By Lou Baldwin
Special to The CS&T
BLUE BELL – Sister Cathe Shoulberg, a Religious Sister of Mercy, is in her 21st year as principal of St. Helena School, Blue Bell, but her association with the school goes way back.
“I went to St. Helena School from kindergarten,” she said. “I started when I was 3 and a half.”
Born in 1948, she was the youngest of the five children of Kit and Charlie Shoulberg. It was a multi-cultural family; her mother was Irish Catholic and her father, who much later in life became Catholic, was Russian Jewish.
St. Helena School was new and looking for students.
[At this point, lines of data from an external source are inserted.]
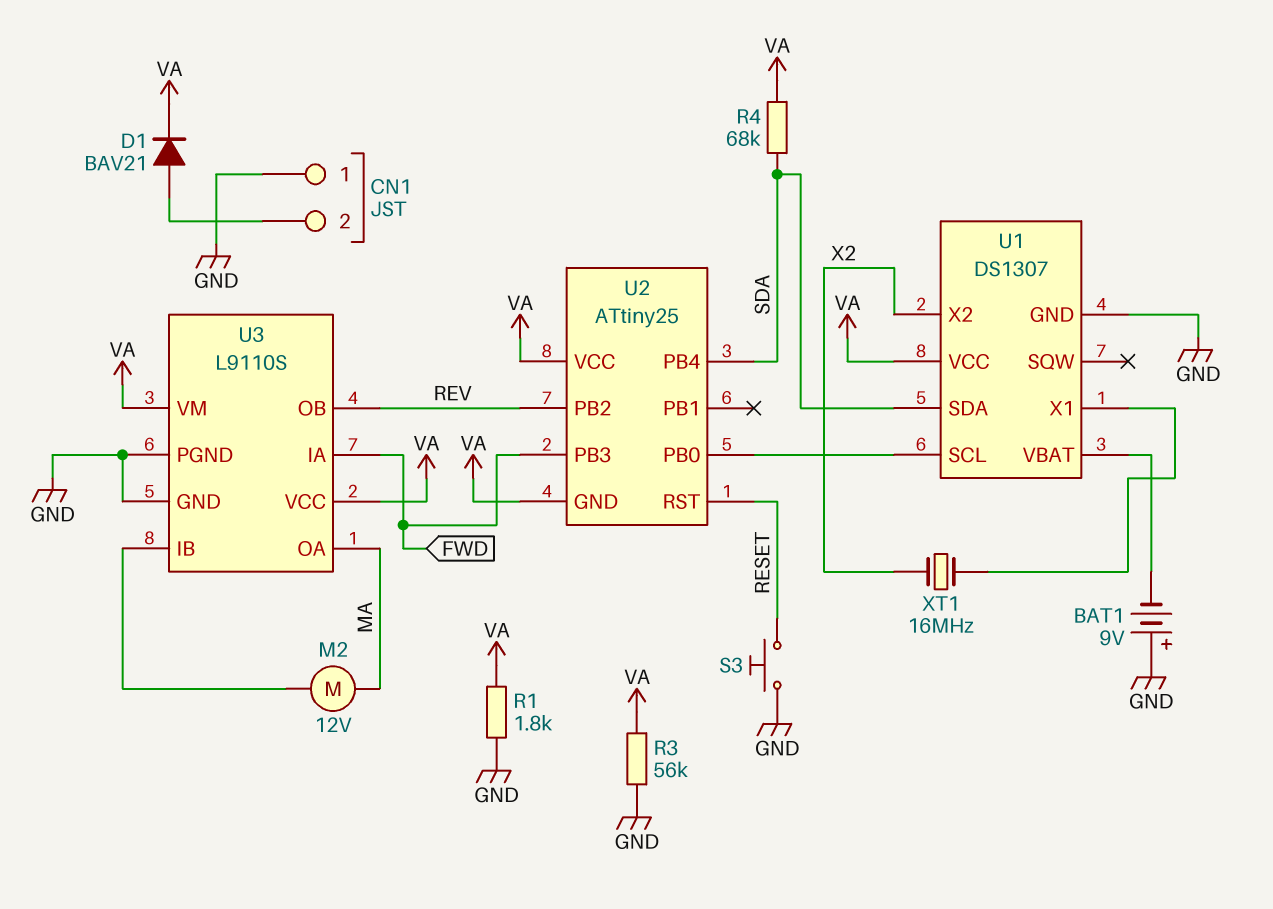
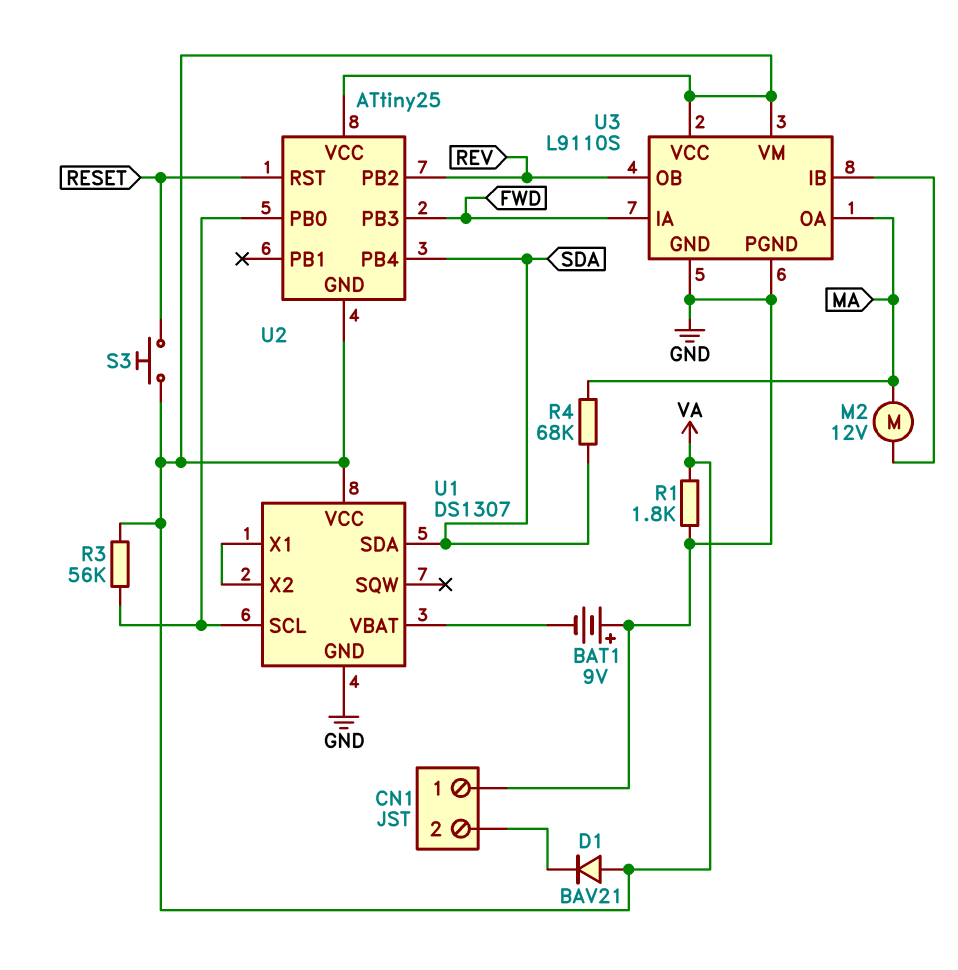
D1: diode BAV21 (A CN1/2, K VA) -> diode BAV21 (A VA, K CN1/2)
R3: 56k (GND, VA) -> 56k (U1/SCL, VA)
R4: 68k (SDA, VA) -> 68k (MA, SDA)
S3: button (GND, RESET) -> button (RESET, VA)
U1 pin X2: X2 -> U1/X1
XT1: 16MHz (U1/X1, X2) -> none

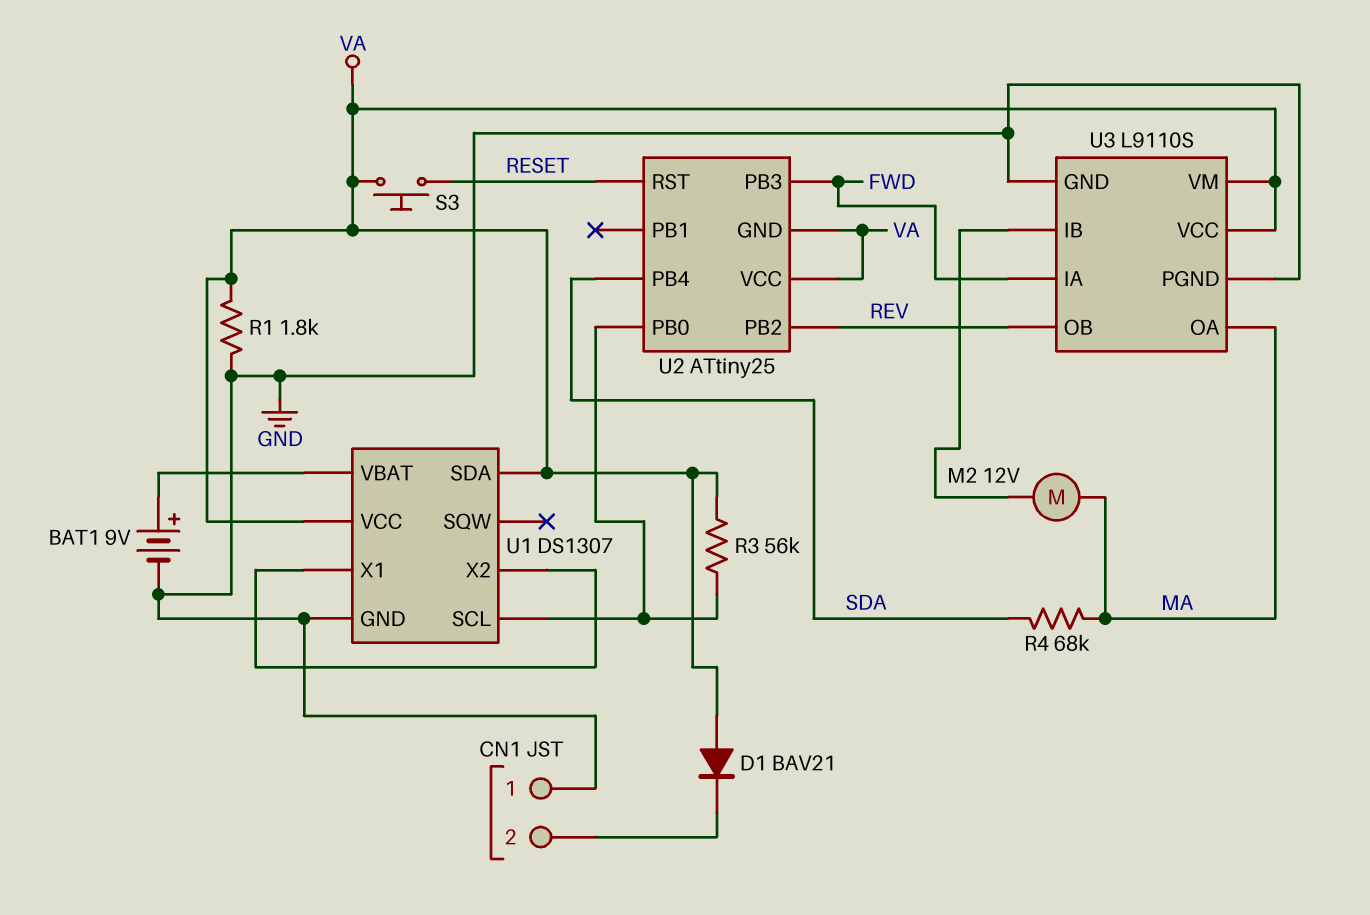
BAT1: 9V (plus GND, minus U1/VBAT) -> 9V (plus U1/VBAT, minus GND)
U1 pin SDA: SDA -> VA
Father Thomas Kelly, their pastor who was visiting on block collection, convinced the family to send Cathe to kindergarten in spite of her young age.
St. Helena had a mixed faculty of Sisters of Mercy and lay teachers, and for secondary school she continued with the Mercy Sisters at Gwynedd Mercy Academy.
As for her future, “I was a child of the ’60s and very interested in giving back to the community,” Sister Cathe recalls. “I thought about the Peace Corps, but that would be only two years. What would I do then?
“Maybe, I reasoned, God is calling me to a permanent commitment.”
After high school she entered a pre-commitment cadet program with the Sisters of Mercy and taught first grade at St. Stanislaus, Lansdale, during her period of discernment. After two years, in 1967, she entered the Sisters of Mercy Novitiate.
Her family was very surprised. “I always liked to have fun, and guess what? I still do,” she said.
The great appeal for her was the Mercy Sisters’ willingness and commitment to making the world a better place, a commitment that traces back to their foundation in Ireland by Catherine McAuley.
“She was broadminded and progressive, a far-sighted woman,” Sister Cathe said.
It also helped that from her own observation, the Sisters of Mercy “were extremely happy in what they were doing,” she said.
Sister Cathe’s classroom teaching career of 15 years was entirely in the first grade at St. Jude, Chalfont; St. Michael, Levittown; St. Alphonsus, Maple Glen; St. Joseph’s, Sea Isle City, N.J. and St. Matthias, Bala Cynwyd.
After a five-year term as principal at St. Elizabeth, Whitehall, in the Allentown Diocese, she returned to her roots at St. Helena, and has remained ever since.
Under her watch as principal, St. Helena School has remained true to the Mercy commitment to service. Even the little ones make peanut butter and jelly sandwiches for the less fortunate.
After four decades, is she still happy as an educator?
“Absolutely. I love teaching,” she said. “I firmly believe elementary education is the place where you can help children early on. Our primary purpose is to bring the Gospel values into their lives and give them a taste of what God has in store for us.”
The day she is no longer happy in her work would be the day to move on, Sister Cathe said.
“You don’t need sour faces in a school. God’s invitation to us is to be happy. He wants us to be happy.”
Lou Baldwin is a member of St. Leo Parish and a freelance writer.